Franchigia e non soglia

Per gli anni 2023 e 2024, l’importo di 2.000 euro non è da considerarsi come soglia (oltre la quale si tassa tutto), bensì come franchigia: ciò significa che si paga l’imposta del 26% solo sulla parte eccedente.

Esempio pratico
Se nel 2024 un contribuente ha realizzato plusvalenze per 2.500 euro, l’imposta sostitutiva del 26% si applicherà solo su 500 euro (ovvero la parte eccedente la franchigia).

Errore nella dichiarazione 2024? C’è rimedio

Chi nella dichiarazione relativa al 2023 ha tassato l’intero importo (anziché solo la parte eccedente) può richiedere un rimborso dell’imposta versata in eccesso.
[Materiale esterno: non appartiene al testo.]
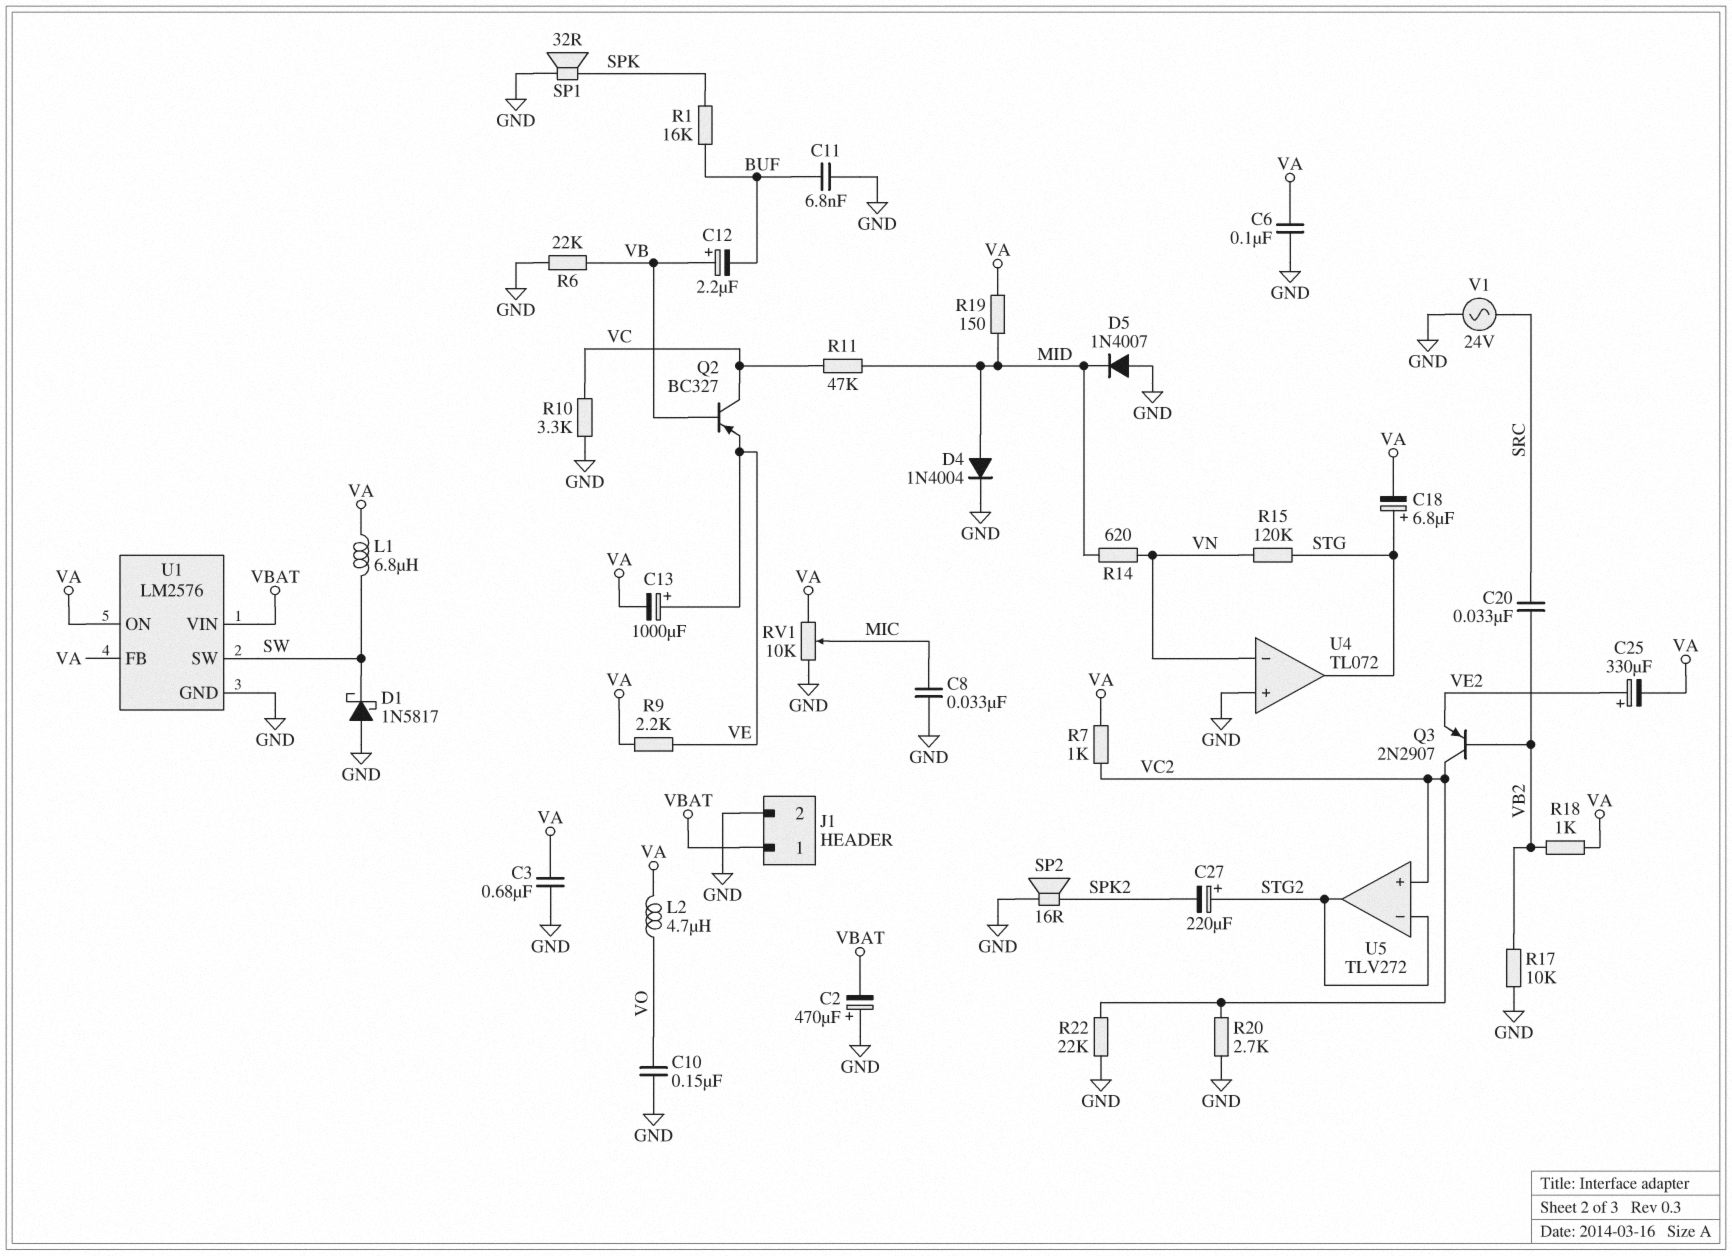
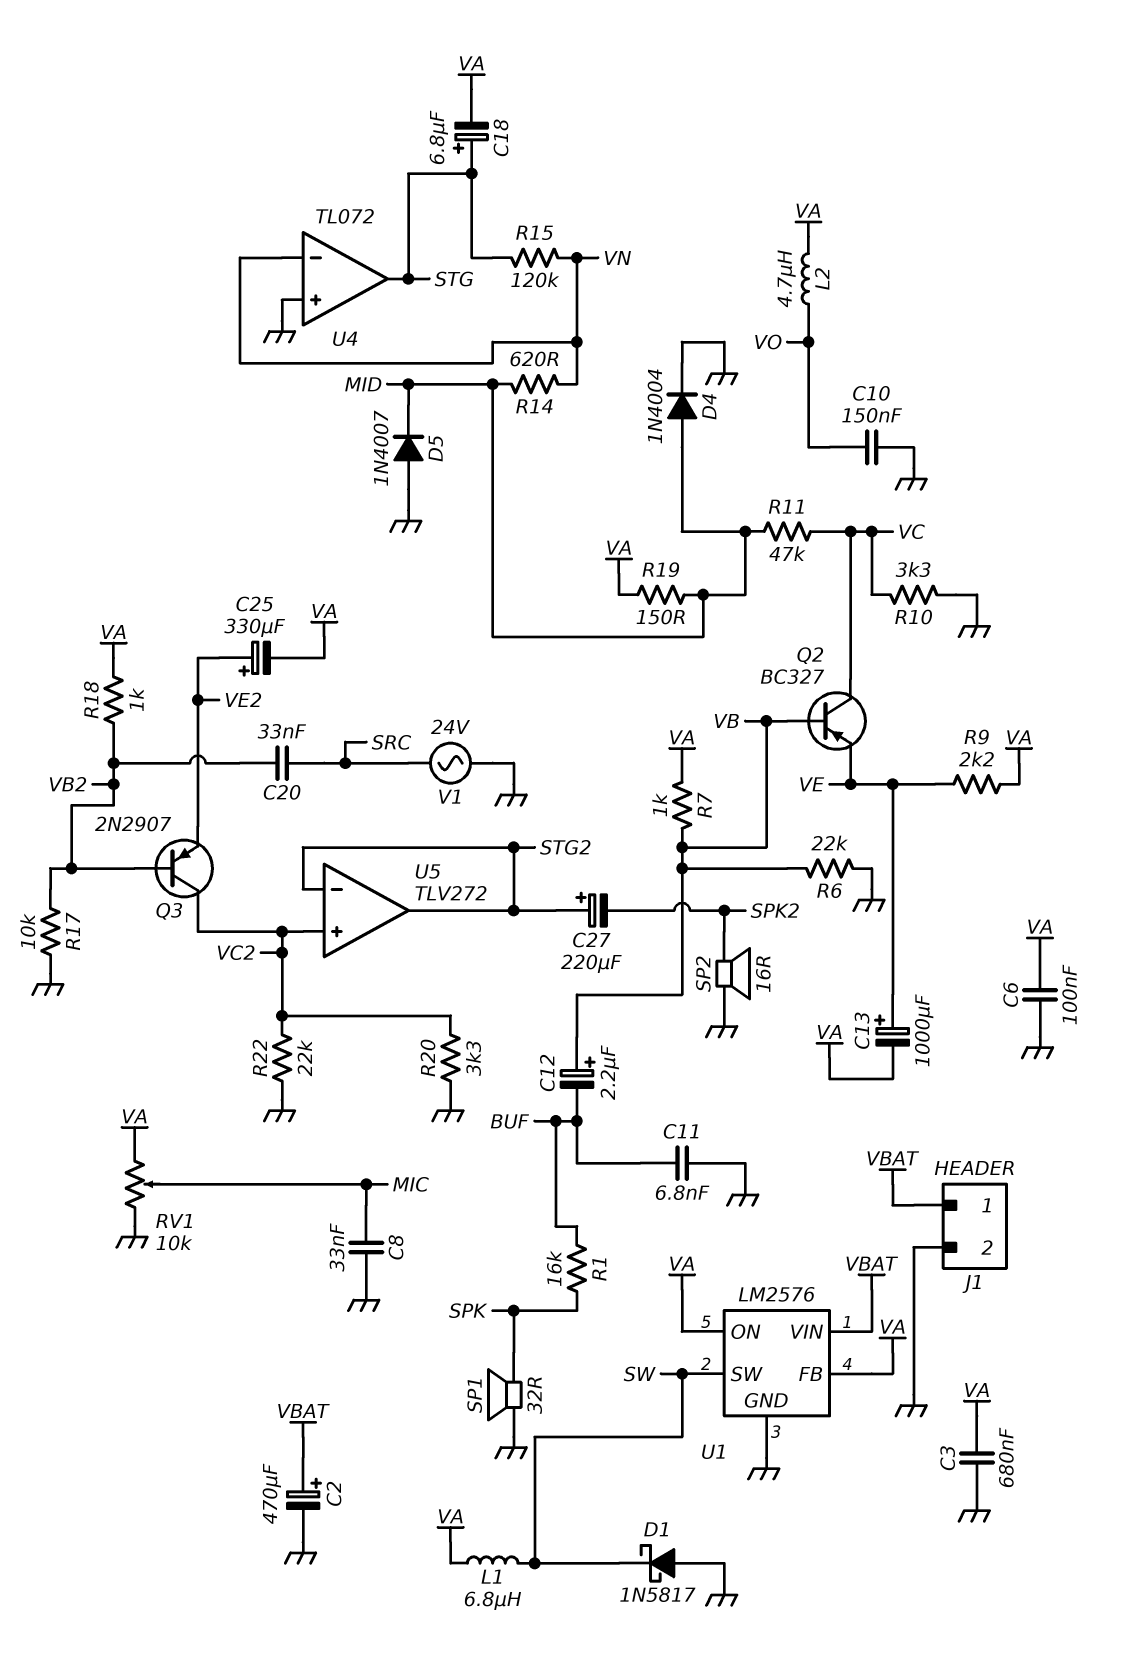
C2: 470uF (plus GND, minus VBAT) -> 470uF (plus VBAT, minus GND)
R7: 1k (VA, VC2) -> 1k (VA, VB)
R20: 2.7k (GND, VC2) -> 3.3k (GND, VC2)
Nell’esempio sopra, sarebbe possibile chiedere il rimborso di 520 euro (cioè 2.000 x 26%).

Dal 2025 cambia tutto

La Legge di Bilancio 2025 (L. 207/2024) ha eliminato la franchigia: dal 1° gennaio 2025 tutte le plusvalenze da cripto-attività saranno interamente tassate al 26%, senza più alcuna soglia di esenzione.

Questo chiarimento dell’Agenzia è fondamentale per evitare errori in fase di dichiarazione e per recuperare quanto eventualmente pagato in più negli anni passati.